Etwa „die soziale Frage“: Ralph Gehrke erinnert daran, dass die selbsternannten „Demokraten“ die ökonomische Realität vieler schlicht aus dem Blick verloren haben. Beispiel Klimapolitik: Die Transformation ist für viele vor allem eines – teuer. Während gutverdienende Städter ihre Heizung tauschen und teure Elektroautos leasen, müssen andere mit steigenden Energiepreisen und sinkender Kaufkraft leben.

Klimapolitik wird zur sozialen Trennlinie.
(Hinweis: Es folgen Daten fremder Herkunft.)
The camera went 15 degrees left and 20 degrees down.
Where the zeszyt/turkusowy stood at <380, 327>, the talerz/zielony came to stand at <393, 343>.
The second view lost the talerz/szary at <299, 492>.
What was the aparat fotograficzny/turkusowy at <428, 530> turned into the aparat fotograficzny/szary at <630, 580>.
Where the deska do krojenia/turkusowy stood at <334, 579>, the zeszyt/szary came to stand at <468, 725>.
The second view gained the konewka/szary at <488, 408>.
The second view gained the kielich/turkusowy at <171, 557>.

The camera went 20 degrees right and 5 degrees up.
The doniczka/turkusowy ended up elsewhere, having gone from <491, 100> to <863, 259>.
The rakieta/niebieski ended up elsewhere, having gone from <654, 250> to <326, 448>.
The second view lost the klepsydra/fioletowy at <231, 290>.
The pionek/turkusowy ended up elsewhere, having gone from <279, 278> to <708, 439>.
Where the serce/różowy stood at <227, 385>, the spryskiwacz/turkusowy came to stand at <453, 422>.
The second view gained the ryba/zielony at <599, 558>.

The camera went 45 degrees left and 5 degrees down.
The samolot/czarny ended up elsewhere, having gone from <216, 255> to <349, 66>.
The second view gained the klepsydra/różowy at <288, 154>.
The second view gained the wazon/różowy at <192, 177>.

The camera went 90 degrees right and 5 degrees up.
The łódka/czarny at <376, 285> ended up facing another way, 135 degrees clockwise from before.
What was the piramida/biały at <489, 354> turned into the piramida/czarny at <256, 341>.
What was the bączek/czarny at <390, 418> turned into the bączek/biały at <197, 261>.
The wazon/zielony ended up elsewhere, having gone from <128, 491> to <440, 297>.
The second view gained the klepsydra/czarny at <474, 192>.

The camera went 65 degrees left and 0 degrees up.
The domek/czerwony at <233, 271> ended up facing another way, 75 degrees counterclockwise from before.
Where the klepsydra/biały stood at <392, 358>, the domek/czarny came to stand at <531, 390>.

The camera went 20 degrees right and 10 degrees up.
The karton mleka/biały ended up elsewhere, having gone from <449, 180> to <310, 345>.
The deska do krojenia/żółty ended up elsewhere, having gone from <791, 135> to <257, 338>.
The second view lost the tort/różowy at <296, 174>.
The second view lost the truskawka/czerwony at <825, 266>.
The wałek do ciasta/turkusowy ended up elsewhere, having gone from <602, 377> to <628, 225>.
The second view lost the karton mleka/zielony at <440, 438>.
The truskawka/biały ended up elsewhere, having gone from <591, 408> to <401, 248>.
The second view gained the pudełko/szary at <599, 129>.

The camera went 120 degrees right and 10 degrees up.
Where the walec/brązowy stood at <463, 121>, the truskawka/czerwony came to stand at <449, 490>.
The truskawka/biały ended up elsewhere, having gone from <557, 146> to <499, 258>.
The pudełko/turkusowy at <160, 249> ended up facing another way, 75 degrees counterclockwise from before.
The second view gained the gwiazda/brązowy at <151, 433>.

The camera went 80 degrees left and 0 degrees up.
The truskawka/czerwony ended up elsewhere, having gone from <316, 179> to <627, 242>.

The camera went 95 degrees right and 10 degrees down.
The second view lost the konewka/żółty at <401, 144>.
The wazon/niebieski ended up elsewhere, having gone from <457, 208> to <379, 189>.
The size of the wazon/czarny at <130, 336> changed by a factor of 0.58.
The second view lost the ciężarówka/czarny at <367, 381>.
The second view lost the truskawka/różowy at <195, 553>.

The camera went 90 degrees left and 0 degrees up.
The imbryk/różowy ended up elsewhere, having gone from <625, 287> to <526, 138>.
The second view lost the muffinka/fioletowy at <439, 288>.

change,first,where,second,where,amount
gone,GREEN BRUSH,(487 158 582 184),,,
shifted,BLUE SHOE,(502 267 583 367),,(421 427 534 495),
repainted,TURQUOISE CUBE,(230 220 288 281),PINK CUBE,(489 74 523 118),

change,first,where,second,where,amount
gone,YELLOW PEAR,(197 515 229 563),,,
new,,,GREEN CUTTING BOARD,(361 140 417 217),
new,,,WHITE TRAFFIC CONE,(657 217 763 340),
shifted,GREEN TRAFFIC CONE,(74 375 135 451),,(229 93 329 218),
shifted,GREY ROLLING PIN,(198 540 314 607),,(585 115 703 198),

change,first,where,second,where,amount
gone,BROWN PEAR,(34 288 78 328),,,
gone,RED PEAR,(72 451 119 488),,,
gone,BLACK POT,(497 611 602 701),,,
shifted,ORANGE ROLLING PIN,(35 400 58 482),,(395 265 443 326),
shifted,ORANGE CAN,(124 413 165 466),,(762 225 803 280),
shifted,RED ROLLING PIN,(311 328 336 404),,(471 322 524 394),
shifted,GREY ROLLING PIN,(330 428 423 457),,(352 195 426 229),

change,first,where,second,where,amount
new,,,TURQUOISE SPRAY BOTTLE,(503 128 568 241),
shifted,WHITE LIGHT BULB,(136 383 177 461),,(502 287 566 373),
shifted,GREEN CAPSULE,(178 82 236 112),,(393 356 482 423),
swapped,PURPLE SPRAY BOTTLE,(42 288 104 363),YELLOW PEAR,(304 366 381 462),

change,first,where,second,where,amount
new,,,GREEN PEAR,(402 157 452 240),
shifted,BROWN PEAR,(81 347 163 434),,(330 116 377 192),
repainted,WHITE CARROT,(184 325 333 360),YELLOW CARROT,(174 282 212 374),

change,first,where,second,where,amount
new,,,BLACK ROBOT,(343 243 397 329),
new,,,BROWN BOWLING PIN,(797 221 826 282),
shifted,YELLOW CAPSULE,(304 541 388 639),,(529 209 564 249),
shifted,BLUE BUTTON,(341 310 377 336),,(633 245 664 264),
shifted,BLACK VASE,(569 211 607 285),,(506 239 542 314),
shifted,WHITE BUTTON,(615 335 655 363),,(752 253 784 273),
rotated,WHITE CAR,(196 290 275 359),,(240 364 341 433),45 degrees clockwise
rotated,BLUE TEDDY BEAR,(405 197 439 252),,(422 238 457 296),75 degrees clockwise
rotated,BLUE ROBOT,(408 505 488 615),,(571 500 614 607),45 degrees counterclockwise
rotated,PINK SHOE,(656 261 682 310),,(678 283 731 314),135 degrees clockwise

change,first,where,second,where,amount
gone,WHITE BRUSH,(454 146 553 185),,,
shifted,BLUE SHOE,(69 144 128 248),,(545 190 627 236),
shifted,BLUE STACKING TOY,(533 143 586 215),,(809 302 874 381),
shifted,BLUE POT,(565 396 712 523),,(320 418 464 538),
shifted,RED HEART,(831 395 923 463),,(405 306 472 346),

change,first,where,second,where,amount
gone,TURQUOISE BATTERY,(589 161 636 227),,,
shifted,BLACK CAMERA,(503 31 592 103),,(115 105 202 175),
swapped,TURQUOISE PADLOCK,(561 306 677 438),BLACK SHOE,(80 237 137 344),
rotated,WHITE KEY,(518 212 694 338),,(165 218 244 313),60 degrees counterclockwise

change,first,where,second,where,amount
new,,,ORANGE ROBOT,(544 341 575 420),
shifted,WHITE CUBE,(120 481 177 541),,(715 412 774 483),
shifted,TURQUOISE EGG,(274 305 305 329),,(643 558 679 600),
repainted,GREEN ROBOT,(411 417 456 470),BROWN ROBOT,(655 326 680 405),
Wer mit Mitte 40 kaum die Miete und Energiekosten zahlen kann, während die Regierung über CO2-Steuern und Verbrenner-Aus debattiert, bekommt den Eindruck, dass „die da oben“ sich eine grüne Moral leisten, während „die da unten“ sie bezahlen. Und der
sieht in der AfD vielleicht kein Übel mehr, sondern nackte Notwehr.

Die Perspektiven von Röder und Gehrke zeigen, dass der Vertrauensverlust in die Demokratie sowohl kulturelle, soziale als auch wirtschaftliche Wurzeln hat. Die Lehre daraus mag unbequem sein, ist aber dringend notwendig: Eine funktionierende Demokratie braucht nicht mehr „Demos gegen Rechts“, sondern Parteien, die sich endlich den drängenden politischen Fragen stellen – und Klimaschutz, Migration, soziale Gerechtigkeit und ökonomische Vernunft zusammendenken.

Dann wäre das Aufwachen kein Schreckmoment, sondern ein Neubeginn.